Like Troilus and Cressida, it is hard for a contemporary audience to place The Merchant of Venice; perhaps it was always so. While Troilus was placed in unnumbered pages between the histories and the tragedies of the first folio, the play seems more like a cynical and biting satire—and it extends its cynicism even to the well-known and generally respected literary tradition arising from Homer. And then, according to its introductory address to the "Eternal Reader" it was "never clapper-clawed with the palms of the vulgar, and yet [is] passing full of the palm comical."1 History, tragedy, comedy—which is it? The Merchant of Venice is, on the other hand, listed in the middle of the first folio's comedies (1623), and in its own first edition (1600) had the running head "comical historie." It was probably played with considerable bite and farce rousing audience laughter at the Jew. And yet . . . and yet it does not take a hundred years before there are records of playgoers who, despite such playing, "cannot but think it was design'd Tragically by the Author";2 and, though it ends with the lovers coupling, there is no Shakesperean comedy which has its principals—much less its female principals—so baldly confess to sale and easy bedding (5.1.302–35) upon the very conclusion.

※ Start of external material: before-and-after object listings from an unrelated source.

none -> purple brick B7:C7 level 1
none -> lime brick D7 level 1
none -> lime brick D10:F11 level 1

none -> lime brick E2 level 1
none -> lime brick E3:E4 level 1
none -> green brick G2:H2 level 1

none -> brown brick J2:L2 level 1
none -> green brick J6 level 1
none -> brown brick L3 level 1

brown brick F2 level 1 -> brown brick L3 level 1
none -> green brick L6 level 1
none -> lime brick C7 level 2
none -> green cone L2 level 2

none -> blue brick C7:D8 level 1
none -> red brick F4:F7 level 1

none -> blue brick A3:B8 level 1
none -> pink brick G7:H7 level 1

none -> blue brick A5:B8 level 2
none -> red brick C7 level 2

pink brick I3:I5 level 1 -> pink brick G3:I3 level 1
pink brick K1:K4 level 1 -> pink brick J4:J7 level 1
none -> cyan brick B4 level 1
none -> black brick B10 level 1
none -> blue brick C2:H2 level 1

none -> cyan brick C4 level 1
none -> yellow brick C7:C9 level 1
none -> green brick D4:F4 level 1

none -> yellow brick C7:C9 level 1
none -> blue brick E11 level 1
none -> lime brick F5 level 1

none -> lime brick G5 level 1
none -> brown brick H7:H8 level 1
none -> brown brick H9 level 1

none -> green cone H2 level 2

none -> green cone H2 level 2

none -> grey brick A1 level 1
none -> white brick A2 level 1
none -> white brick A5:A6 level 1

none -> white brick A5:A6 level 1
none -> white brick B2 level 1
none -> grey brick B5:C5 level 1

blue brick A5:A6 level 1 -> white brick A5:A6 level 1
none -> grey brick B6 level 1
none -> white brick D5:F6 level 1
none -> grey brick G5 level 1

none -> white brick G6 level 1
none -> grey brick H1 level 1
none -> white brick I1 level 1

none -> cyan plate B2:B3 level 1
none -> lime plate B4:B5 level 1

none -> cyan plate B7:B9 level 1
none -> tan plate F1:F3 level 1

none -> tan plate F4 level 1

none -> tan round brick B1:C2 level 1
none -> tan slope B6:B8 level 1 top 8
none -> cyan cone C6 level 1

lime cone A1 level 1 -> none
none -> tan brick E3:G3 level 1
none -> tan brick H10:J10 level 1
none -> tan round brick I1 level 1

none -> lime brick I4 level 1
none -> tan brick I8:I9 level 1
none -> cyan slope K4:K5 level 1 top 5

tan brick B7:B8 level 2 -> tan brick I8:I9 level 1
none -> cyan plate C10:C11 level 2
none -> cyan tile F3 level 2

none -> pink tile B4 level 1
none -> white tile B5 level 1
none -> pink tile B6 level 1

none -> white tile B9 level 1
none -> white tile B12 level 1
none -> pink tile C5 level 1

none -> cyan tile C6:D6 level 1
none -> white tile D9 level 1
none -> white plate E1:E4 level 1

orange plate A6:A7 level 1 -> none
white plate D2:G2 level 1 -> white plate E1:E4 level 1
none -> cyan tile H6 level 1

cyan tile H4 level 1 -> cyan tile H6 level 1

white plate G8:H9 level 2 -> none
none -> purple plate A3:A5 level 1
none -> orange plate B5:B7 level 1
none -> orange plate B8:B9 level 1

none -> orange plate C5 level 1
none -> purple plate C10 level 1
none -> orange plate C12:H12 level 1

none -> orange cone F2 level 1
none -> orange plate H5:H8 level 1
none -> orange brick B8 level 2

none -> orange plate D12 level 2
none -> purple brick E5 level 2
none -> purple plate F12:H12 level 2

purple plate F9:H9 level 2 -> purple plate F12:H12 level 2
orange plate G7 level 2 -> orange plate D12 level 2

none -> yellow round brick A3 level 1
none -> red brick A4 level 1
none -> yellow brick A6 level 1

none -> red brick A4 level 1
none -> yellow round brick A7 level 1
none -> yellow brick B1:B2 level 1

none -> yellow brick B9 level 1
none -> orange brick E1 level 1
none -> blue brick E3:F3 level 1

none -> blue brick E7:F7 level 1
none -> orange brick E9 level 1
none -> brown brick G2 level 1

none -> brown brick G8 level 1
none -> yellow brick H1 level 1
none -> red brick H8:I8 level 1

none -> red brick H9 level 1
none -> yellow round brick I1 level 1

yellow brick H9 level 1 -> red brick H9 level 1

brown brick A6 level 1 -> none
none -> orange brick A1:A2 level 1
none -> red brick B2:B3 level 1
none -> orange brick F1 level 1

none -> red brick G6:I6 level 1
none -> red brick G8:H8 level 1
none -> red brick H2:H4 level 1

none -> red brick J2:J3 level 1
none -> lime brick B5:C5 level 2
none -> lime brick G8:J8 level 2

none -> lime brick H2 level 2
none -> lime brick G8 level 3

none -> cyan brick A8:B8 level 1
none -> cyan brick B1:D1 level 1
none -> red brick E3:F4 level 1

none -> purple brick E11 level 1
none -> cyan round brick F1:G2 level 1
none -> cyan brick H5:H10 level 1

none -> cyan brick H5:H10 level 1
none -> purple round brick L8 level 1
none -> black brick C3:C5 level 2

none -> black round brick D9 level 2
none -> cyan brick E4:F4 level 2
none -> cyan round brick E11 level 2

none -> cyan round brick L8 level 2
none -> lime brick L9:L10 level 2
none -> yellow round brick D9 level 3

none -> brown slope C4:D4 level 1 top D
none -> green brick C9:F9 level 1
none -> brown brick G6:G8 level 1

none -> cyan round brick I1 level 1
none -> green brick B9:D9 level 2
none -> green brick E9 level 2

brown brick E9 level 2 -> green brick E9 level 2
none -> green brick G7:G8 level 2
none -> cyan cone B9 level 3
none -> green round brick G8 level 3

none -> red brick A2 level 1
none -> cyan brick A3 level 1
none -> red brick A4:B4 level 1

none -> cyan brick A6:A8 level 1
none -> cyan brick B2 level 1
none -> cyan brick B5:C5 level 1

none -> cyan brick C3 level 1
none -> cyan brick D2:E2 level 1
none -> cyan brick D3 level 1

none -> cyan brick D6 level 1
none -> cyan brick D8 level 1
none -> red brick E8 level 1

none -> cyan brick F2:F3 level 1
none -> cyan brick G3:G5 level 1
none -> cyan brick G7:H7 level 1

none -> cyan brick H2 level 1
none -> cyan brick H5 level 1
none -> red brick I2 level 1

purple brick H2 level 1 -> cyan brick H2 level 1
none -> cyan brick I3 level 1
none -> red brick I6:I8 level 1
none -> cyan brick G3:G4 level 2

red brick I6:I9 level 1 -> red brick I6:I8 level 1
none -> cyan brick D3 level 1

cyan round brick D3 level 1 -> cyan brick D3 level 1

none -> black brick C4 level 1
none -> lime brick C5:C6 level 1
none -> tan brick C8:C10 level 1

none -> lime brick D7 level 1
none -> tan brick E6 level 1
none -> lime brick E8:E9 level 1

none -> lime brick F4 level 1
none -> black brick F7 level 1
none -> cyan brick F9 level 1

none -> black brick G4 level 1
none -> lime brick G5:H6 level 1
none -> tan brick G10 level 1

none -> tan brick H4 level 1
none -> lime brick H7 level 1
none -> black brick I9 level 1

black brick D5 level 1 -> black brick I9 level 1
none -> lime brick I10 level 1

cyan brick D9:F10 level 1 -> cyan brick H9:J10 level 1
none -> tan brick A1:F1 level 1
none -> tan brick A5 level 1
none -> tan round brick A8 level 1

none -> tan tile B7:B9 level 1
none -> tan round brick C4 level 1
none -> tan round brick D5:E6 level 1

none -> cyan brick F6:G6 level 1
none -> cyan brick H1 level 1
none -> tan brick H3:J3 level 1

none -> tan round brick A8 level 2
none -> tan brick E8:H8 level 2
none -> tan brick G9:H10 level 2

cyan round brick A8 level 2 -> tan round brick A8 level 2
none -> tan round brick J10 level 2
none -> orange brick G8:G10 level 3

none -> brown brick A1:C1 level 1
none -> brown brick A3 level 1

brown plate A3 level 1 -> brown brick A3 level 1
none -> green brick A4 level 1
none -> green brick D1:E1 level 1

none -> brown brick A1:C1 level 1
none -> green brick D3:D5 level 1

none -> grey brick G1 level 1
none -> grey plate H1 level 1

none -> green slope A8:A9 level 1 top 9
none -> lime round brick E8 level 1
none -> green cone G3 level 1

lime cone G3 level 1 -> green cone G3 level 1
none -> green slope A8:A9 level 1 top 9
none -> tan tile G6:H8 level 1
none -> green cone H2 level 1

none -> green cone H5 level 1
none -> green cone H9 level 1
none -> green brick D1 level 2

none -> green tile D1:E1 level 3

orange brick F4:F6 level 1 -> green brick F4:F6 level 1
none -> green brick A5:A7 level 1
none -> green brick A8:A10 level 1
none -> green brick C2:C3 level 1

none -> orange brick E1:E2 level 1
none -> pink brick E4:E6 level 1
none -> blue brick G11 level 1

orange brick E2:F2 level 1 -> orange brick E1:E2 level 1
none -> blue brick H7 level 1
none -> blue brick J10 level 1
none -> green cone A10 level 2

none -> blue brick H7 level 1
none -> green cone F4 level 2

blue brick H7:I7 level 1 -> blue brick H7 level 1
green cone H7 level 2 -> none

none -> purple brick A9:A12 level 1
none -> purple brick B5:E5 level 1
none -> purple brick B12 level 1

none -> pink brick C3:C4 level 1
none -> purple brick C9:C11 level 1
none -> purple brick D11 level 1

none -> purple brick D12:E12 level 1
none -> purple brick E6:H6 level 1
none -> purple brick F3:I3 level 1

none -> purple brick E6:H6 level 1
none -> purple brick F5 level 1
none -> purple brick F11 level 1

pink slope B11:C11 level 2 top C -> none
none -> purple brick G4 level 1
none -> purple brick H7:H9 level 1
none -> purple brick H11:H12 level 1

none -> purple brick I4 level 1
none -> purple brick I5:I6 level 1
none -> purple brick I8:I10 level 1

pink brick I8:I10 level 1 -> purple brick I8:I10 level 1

What other play ends with a line barely covering such venereal imagery as "while I live I'll fear no other thing / So sore as keeping safe Nerissa's ring" (5.1.306–7)? There is no comedy like it—save Troilus—which ends in such "grossness" (in Portia's sense, 5.1.266) of imagination.

There are, it seems, three general takes in performance and criticism of this play. Though sometimes quite exceptionally performed, each [End Page 280] fails to plumb the troubling depths that the full text opens under us and can really only work by cutting some lines which contradict that take on the play. There is, first, the play in which the cartoon Jew—who measures his daughter by ducats and his enemies as pounds of flesh—is, for his own salvation, driven into the Christian society.3 It is a play which parodies Marlowe's parodic Jew of Malta, and one which, we may hope, saw its last performance in Nazi Germany4—but might well be popular for the foreseeable future in the Eastern Mediterranean and Gulf states. We are left with two other takes: the tragedy of Shylock5 and the romantic comedy of Belmont.6 To think that the play accommodates all three or two of the three (the romantic comedy and the tragedy) is too simple an answer, unhelpful and untrue. It is too simple because with appropriate cuts any version can be played; it is a machine for the generation of "director's visions." Without such cuts, however, we are left merely confused. So, an accommodation, which makes its cuts to achieve the double end, however true it is to the director's vision is untrue to Shakespeare's text, and such an accommodation is unhelpful in trying to understand what the play itself is and means, if anything.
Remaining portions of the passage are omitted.